Tanto una clase de literatura como la otra tenían tras de sí una larga historia
en Oriente. Los proverbios y las fábulas animales, que constituyen dos
versiones de la literatura sapiencial oriental, reaparecen también en los
poetas líricos con curiosas resonancias con sus antecesores, como la que
presenta uno de los nuevos fragmentos de Arquiloco («la perra deseosa dio a luz
cachorros ciegos») con un extraño consejo del monarca asirio Shamshi-Adad I a
su hijo perteneciente al siglo XVIII a.C. expresado en términos muy similares.
La medida dentro del orden cósmico, que parecía patrimonio exclusivo del
pensamiento griego, está igualmente presente en esta clase de literatura
sapiencial, donde el orden (Maat o Misharu) acompaña siempre al sol en su
recorrido.
Dentro de un
ámbito más racional se halla la deuda indudable de los griegos con las culturas
orientales en lo que respecta a matemáticas y astronomía. Cuestiones como los
nombres de los planetas, que son traducciones de los términos acadios, o la
división del círculo en 360 grados, que constituye una herencia de los
babilonios que desarrollaron en este campo métodos de cálculo racionales, son
algunos ejemplos ilustrativos de dicha deuda. Tales y Pitágoras ya conocían en
pleno siglo VI a.C. los elementos esenciales de las matemáticas babilonias y
Anaximandro «inventó» el gnomon o
reloj de sombra que había sido utilizado desde antiguo en la práctica de la
astronomía babilonia.
Son también
considerables las deudas en el terreno de los rituales mágicos y religiosos,
como los ritos de purificación y el uso del chivo expiatorio (el phármakos griego), la práctica de
enterrar depósitos fundacionales bajo los nuevos edificios, las diversas formas
de magia simpatética, como las efigies sustitutorias de las posibles víctimas,
la adivinación mediante el examen de los líquidos derramados sobre un plato o
de las entrañas de un animal sacrificado y los presagios mediante la
observación del vuelo de las aves, especialmente águilas y garzas. La
existencia por escrito de muchos de estos rituales, que fueron reunidos y
redactados en grandes manuales, y la presencia de adivinos itinerantes de
procedencia oriental en el mundo griego arcaico como postuló en su día Walter
Burkert son circustancias que podrían explicar algunas de estas trasferencias y
adopciones. Estas correspondencias se dan también en el terreno de la
iconografía entre determinadas divinidades o demonios orientales y sus
correspondientes traslaciones griegas.
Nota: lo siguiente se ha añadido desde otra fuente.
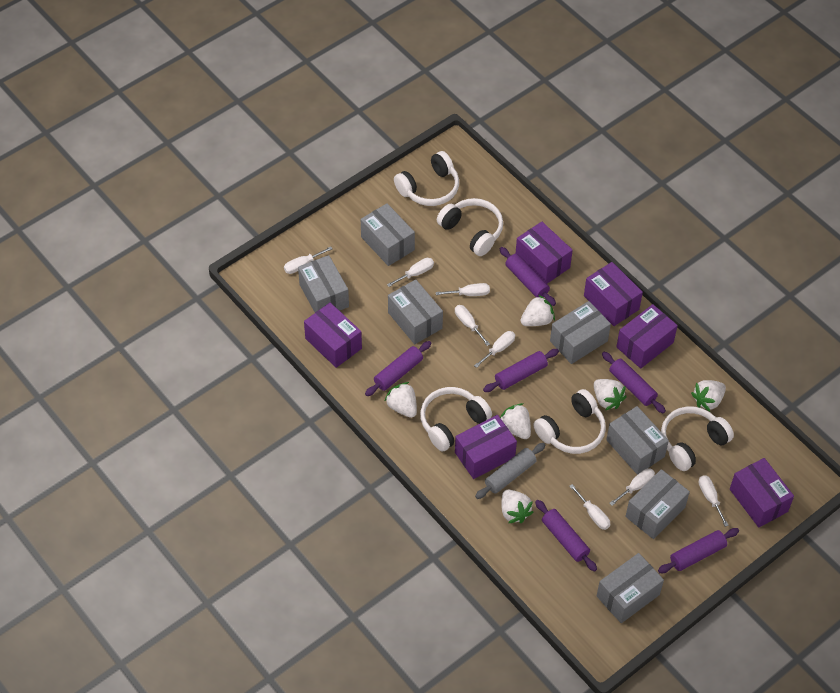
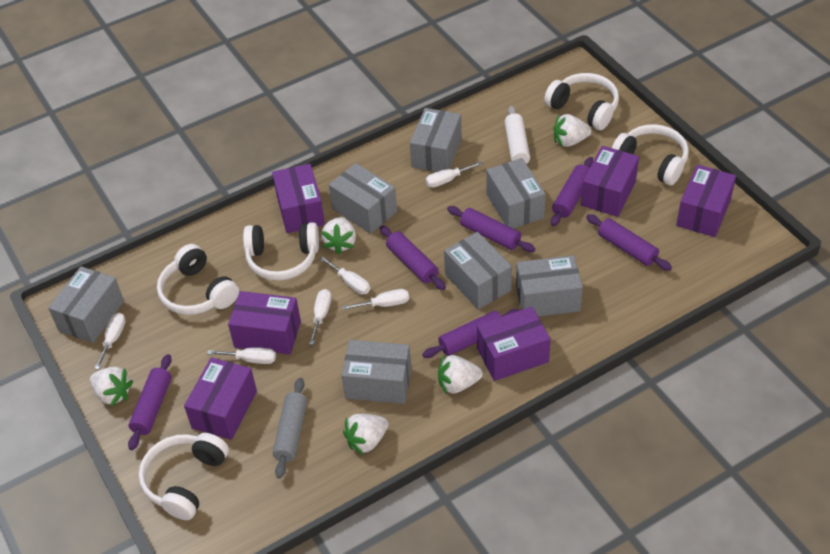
white rolling pin: 0 -> 1
white screwdriver: 8 -> 6
white strawberry: 6 -> 5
Éste podría ser el caso del dios
Asclepio, representado a veces en sueños como un perro o acompañado por él, y
la diosa babilonia de la curación, Gula, que era simbolizada por un animal de esta
clase. Algunos demonios populares griegos como las célebres Gello y Lamia no
son al parecer otra cosa que la correspondiente trascripción de los demonios
acadios gallu y lamastu. De la misma forma poseen también una clara ascendencia
oriental algunos de los monstruos de la mitología griega a los que hubieron de
enfrentarse los principales héroes, como la terrorífica Gorgona, cuya imagen
deriva de las máscaras del gigante Humbaba, contra el que tuvo que luchar
Gilgamesh, que se colgaban encima de los umbrales de las casas como forma de
protección, influidas quizá también por la iconografía del demonio infernal
Pazuzu, de procedencia asirio-babilonia. Algo similar sucede con los
monstruosos cíclopes enemigos de Odiseo, que aparecen representados en sellos mesopotámicos,
o con la incombustible hidra de numerosas cabezas a la que se enfrentó
Heracles, que presenta numerosas similitudes con criaturas semejantes salios
del mito oriental.
Resta
mencionar, por último, las numerosas influencias en el terreno artístico que
quedaron reflejadas en la arquitectura, en la escultura, en determinados
motivos y esquemas decorativos o en la recreación de algunos patrones
iconográficos y en la adquisición de algunas técnicas como el labrado del
marfil. Precisamente fue en este terreno donde la evidencia de una innegable
influencia oriental fue admitida más temprano con la creación de un período de
la historia del arte griego denominada orientalizante que abarcaría la última
parte del siglo VIII y todo el VII a.C. Se suponía, sin embargo, que
representaba tan sólo una fase de transición en la que los artistas griegos
crearon una serie de obras de arte en metal, marfil o terracota guiados por el
estímulo de prototipos orientales que fueron importados durante el período de
expansión comercial a lo largo del siglo VIII a.C hasta poder afirmar por
encima de estos esquemas adquiridos su propia originalidad e independencia
artísticas. La identificación de sus fuentes de inspiración se hacía en función
de unos esquemas artificiales creados por los estudiosos modernos que
contraponían las características inequívocas del arte griego, como el
naturalismo, el dinamismo y la capacidad narrativa, frente a rasgos típicamente
orientales, como la estilización, el carácter estático y la obsesión decorativa.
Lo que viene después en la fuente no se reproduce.